From various Juárez press sources.

* This total does not include the 45 bodies recovered by federal agents in February and March in clandestine graves in two houses. With these added, the total rises to 1,652.

 

 

I am sitting with a Juárez lawyer at a party, and he explains that there has been a failure of analysis. He tells me criminology will not explain what is happening, nor will sociology. He pauses and then says that we must study demonology.

Some blame the violence on a war between cartels, some blame poverty, some blame the army, some blame the army’s fighting the cartels, some blame local street gangs, some blame drugs, some blame slave wages, some blame corrupt government.

But regardless of the blame, no one can figure out who controls the violence, and no one can imagine how the violence can be stopped.

But everyone grows numb. Murders slip off the front page and become part of the ordinary noise of life. By early December, 2,400 have died.

Juárez is rated by some counts to be the most violent city in the world.

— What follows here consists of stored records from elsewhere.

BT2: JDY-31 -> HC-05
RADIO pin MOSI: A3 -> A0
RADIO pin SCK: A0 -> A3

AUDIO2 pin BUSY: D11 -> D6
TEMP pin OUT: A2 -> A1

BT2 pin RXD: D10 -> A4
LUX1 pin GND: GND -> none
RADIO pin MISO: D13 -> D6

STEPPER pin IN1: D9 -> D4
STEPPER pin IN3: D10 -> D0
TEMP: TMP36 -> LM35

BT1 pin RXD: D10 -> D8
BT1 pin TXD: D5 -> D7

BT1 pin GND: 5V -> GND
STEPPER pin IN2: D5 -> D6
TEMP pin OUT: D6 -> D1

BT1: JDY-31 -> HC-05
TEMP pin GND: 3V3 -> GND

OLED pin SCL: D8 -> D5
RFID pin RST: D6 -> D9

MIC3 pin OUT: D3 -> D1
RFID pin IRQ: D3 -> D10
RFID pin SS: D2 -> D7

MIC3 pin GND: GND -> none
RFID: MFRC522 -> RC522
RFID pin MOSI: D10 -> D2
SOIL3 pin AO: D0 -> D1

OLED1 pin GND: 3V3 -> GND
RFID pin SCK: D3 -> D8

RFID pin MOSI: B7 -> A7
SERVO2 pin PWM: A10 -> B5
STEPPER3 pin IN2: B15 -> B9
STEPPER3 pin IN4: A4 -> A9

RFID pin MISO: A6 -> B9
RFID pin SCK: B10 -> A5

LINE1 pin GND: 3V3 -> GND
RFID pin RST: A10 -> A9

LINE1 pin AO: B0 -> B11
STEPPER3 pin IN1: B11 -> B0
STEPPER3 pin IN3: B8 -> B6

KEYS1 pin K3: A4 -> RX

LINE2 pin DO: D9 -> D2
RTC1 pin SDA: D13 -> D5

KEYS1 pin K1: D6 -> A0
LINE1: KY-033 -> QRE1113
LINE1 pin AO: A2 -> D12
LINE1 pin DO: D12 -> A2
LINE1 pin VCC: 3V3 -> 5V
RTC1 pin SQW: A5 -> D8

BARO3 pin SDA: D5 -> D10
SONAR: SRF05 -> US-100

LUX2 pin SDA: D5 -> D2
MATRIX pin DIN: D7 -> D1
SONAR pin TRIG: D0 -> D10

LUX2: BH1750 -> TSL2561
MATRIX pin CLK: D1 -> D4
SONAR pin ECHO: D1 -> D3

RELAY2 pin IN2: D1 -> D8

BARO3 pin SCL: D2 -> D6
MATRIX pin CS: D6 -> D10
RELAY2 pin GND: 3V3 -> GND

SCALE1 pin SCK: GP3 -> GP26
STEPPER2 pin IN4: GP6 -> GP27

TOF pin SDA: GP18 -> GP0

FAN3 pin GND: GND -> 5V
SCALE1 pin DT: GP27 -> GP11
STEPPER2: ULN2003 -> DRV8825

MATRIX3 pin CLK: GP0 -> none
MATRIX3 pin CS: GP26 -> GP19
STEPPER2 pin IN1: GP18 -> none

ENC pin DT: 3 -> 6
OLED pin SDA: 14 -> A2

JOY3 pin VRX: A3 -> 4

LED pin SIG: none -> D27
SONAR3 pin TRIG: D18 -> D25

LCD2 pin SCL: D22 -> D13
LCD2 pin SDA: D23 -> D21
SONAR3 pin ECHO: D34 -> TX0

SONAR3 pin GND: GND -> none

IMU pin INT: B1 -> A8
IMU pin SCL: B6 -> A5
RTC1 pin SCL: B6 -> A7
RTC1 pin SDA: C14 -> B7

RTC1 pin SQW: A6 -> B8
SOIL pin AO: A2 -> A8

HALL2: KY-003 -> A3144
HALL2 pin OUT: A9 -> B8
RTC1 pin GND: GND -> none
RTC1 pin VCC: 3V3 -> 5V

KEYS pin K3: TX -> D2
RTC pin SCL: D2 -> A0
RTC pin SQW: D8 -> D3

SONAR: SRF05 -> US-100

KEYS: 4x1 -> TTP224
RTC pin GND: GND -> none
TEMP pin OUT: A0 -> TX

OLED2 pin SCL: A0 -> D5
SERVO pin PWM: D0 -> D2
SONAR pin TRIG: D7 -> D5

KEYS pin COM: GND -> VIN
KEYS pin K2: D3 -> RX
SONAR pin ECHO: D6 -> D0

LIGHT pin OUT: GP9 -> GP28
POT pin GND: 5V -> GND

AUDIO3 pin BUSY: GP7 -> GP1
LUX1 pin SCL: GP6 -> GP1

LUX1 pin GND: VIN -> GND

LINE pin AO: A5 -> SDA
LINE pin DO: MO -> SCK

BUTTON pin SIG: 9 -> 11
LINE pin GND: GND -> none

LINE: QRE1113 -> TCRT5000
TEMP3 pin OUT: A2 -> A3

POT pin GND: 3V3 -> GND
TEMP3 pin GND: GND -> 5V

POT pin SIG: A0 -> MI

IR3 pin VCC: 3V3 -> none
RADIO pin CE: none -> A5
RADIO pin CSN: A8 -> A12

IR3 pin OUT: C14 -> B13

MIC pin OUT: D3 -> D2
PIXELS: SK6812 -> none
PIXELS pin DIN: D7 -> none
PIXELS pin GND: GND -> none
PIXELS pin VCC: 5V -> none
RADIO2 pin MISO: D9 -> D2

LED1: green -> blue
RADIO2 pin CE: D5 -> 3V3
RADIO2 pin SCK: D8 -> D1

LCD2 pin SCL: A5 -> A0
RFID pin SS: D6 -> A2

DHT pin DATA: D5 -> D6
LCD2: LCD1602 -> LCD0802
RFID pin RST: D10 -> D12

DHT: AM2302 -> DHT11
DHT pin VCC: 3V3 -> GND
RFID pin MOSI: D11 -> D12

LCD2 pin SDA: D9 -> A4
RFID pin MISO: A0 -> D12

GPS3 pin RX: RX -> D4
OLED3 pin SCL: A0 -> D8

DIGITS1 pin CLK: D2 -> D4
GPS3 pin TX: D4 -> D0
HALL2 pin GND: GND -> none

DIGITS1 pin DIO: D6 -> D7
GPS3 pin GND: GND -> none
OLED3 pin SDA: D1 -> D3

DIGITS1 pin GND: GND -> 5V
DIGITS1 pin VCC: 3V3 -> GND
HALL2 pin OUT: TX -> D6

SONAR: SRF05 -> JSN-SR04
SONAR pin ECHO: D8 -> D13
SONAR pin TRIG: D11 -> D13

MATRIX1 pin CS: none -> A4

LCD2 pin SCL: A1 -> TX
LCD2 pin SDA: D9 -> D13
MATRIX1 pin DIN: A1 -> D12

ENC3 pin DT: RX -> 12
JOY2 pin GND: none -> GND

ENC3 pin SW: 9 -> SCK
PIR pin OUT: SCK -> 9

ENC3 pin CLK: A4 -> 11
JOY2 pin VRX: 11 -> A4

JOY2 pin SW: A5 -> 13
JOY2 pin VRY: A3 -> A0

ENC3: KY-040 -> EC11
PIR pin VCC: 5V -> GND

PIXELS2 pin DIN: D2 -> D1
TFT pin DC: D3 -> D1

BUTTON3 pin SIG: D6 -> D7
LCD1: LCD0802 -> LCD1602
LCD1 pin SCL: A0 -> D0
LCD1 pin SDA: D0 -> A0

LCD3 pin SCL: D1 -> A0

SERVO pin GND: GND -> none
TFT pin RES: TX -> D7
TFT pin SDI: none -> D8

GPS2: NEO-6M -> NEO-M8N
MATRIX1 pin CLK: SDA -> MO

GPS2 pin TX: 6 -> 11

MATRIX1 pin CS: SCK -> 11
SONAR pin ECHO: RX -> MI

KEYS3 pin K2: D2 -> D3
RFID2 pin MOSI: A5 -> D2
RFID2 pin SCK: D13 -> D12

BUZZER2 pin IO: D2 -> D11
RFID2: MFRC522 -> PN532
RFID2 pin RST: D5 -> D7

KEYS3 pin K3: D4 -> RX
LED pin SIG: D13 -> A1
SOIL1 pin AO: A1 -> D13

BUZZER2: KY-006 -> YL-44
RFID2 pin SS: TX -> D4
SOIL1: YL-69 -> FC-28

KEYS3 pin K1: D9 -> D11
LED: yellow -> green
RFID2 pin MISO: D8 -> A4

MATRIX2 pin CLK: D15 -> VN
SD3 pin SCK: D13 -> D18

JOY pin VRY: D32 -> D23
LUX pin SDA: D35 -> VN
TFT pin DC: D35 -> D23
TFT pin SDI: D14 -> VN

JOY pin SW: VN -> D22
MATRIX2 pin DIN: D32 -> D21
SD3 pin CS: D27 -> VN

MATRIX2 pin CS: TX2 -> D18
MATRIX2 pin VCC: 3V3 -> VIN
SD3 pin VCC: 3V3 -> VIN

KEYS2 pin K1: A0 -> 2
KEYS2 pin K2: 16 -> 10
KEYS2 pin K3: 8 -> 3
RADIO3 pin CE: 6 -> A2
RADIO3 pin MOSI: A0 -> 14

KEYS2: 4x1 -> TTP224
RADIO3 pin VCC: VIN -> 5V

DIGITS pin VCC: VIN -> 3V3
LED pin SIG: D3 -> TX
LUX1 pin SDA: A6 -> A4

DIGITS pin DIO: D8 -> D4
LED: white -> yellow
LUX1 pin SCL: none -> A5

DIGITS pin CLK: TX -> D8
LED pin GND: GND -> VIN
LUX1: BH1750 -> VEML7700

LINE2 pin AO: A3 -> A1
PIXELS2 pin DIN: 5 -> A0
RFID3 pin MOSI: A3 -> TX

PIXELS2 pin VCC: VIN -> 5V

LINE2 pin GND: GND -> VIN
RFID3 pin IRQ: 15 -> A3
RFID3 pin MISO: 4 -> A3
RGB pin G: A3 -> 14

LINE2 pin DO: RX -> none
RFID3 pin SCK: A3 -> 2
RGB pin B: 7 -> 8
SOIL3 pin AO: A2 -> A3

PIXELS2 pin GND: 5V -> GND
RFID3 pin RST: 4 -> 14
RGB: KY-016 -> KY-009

ON AUGUST 13, 2008, EIGHT PEOPLE WERE KILLED BY ARMED COMMANDOS AT CIAD #8, A DRUG REHABILITATION CENTER FOR THE POOR IN COLONIA PRIMERO DE SEPTIEMBRE IN CIUDAD JUÁREZ. THEY WERE HOLDING A PRAYER MEETING. THE BOY IN THE COFFIN, LUIS ÁNGEL GONZÁLEZ, “SIGNO,” 19, A MEMBER OF LOCOS 23 GANG, HAD CHECKED IN FOR TREATMENT FOUR DAYS BEFORE HIS MURDER. THE MEXICAN ARMY REMAINED OUTSIDE THE REHAB CENTER WHILE THE SLAUGHTER WENT ON FOR FIFTEEN MINUTES, WITNESSES SAID.

APPENDIX

THE RIVER OF BLOOD

People with brown skin are next door to invisible.

—GEORGE ORWELL, 1939

 

At first, it is simply a clerical task. Read the papers and put down the names, if given, and the time and cause of death. Then the volume grows, and the reports get sketchy. People disappear, and their fates never get reported. Nor are there any real numbers on the kidnapped since families hardly ever report such events, because they are afraid of being murdered. Then, the killings per day get larger, the reporters more and more threatened. By June 2008, the city cannot handle its own dead and starts giving corpses wholesale to medical schools or tossing bodies into common graves. The list of the dead becomes a dark burden as solid information dwindles. And so it finally trails off, a path littered with death and small voices whispering against the growing night. But it gives a sense of the rumble of daily life as the bullets fly and the killers roam unimpeded. In January and February 2008, newspapers and voices on the streets all marveled at the horror of more than forty killings in a month—a number never before recorded in Ciudad Juárez. By May 10, the work becomes unbearable, and the tally of that moment records only a fourth of the slaughter the year would bring. Of course, all this happens before things get really bad in the city. By the end of 2008, the monthly totals reached beyond two hundred. By summer 2009, more than three hundred murders in a month became normal in Juárez.